Die englische und US-Propaganda im Ersten Weltkrieg stilisierte die Deutschen als „Hunnen“-Bestien.

Vor allem die Briten und Amerikaner nahmen das Schlagwort von den „Hunnen“ dankbar auf und waren damit offensichtlich nicht nur in den eigenen Reihen erfolgreich, wie die Beispiele Ludwig und Röhl bis heute zeigen. Es wurde mit der Rede von den Hunnen unterstellt, daß der Kampf gegen Deutschland ein Kampf gegen die Barbarei sei, der nicht im klassischen Sinne (ohne Diskriminierung des Feindes) geführt werden könne. Damit ließ sich nicht nur die Bevölkerung mobilisieren, sondern auch die eigenen Kriegsziele verschleiern. Hinzu kommt, daß man mit dem „Hunnen“ an viel ältere Vorbehalte gegen das deutsche Volk, das von Westen aus gesehen im Osten (und damit fast schon in Asien) hauste, merkwürdige Riten pflegte und sich durch die Pickelhaube auch äußerlich unterschied, anknüpfen konnte. Die absichtlich mißverstandene Rede des Kaisers schien diese Vorbehalte zu legitimieren.
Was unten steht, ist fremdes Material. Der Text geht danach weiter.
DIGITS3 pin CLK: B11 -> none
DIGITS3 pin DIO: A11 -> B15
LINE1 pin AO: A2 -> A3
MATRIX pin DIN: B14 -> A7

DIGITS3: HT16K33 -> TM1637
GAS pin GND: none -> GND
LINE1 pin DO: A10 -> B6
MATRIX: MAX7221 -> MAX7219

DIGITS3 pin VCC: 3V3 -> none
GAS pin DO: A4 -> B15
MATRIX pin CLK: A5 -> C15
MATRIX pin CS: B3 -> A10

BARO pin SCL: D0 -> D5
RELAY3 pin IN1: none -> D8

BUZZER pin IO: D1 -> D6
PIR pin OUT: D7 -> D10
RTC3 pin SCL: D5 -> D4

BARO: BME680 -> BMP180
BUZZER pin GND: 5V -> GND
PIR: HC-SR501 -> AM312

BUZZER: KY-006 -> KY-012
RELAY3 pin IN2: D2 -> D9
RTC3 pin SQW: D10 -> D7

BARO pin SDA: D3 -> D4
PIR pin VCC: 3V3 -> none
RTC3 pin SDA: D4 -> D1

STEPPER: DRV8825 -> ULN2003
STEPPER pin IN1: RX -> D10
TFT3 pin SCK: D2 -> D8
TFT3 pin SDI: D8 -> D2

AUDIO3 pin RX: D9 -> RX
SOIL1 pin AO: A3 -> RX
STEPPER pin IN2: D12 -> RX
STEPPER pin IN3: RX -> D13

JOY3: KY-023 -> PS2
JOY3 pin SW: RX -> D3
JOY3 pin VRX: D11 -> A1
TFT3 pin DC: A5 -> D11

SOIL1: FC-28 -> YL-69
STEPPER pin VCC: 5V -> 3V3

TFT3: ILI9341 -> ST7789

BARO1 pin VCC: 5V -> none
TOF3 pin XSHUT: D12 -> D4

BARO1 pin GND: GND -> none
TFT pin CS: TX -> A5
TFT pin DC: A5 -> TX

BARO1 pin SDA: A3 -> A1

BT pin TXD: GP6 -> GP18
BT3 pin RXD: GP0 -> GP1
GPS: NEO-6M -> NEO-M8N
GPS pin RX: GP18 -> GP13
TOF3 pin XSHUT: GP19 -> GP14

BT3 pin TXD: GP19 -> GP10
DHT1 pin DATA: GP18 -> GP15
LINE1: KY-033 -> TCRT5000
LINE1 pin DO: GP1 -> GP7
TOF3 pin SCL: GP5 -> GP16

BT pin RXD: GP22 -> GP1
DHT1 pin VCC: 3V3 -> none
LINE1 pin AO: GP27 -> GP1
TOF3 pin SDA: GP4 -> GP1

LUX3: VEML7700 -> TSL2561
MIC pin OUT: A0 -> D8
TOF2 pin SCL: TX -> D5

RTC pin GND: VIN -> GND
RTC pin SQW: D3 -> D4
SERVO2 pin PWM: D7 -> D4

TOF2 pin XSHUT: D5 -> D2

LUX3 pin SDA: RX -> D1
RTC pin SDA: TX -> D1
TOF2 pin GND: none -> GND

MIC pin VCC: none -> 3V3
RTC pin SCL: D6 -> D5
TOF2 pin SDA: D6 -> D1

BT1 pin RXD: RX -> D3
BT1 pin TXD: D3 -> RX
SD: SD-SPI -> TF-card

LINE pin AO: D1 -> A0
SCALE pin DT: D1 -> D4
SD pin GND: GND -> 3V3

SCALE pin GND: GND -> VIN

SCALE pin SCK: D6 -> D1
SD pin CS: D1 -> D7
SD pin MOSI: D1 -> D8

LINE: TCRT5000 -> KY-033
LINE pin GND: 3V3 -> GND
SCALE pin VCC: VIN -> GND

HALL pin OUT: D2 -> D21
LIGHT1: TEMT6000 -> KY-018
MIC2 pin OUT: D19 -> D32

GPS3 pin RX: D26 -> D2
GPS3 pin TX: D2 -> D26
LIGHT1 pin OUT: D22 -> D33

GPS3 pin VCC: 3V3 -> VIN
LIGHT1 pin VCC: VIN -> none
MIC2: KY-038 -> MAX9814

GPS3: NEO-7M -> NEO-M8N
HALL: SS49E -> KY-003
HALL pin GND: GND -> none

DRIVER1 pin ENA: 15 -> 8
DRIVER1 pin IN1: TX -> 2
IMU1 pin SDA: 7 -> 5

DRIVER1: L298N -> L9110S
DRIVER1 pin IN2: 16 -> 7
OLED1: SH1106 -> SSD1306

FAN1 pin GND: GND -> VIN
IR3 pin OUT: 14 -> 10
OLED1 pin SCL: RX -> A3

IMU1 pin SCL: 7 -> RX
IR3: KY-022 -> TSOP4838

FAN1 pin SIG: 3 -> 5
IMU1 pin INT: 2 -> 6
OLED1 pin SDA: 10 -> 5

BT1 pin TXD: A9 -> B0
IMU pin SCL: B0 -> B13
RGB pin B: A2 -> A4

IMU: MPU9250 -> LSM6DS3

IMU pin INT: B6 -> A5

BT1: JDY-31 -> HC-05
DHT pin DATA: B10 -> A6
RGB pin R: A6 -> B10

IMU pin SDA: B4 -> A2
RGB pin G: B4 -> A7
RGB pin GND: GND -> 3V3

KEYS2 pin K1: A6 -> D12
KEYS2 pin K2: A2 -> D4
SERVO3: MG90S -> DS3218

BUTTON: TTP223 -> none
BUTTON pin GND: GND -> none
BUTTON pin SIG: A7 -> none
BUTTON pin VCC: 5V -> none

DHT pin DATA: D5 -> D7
Heute wird oft vergessen, daß diese alliierte Greuelpropaganda jeglicher Grundlage entbehrte. Weder wurden belgischen Kindern die Hände abgehackt, noch französische Frauen geschändet. Der Auslöser für die Titulierung der Deutschen als Hunnen war die Zerstörung der Bibliothek in der belgischen Universitätsstadt Löwen (25. August 1914), wobei die näheren Umstände bis heute nicht restlos aufgeklärt sind. Für beide Seiten stand die Schuld des anderen damals fest. In Deutschland unterschrieben 93 Intellektuelle und Personen des kulturellen Lebens einen „Aufruf an die Kulturwelt“ (4. Oktober 1914), in dem die Verantwortung für Löwen zurückgewiesen wurde. Zu diesem Zeitpunkt hatte sich die alliierte Propaganda bereits auf das Hunnenfeindbild festgelegt (The Times vom 29. August 1914), so daß der deutsche Aufruf wie eine infame Verdrehung der Tatsachen erscheinen mußte. Was damals klar als Feindpropaganda zu identifizieren war, hat sich in der Folge, bis heute, als Anklagepunkt gegen das Kaiserreich erhalten. Gewandelt haben sich nur die Ankläger, vom Kriegsgegner zu den Nachgeborenen.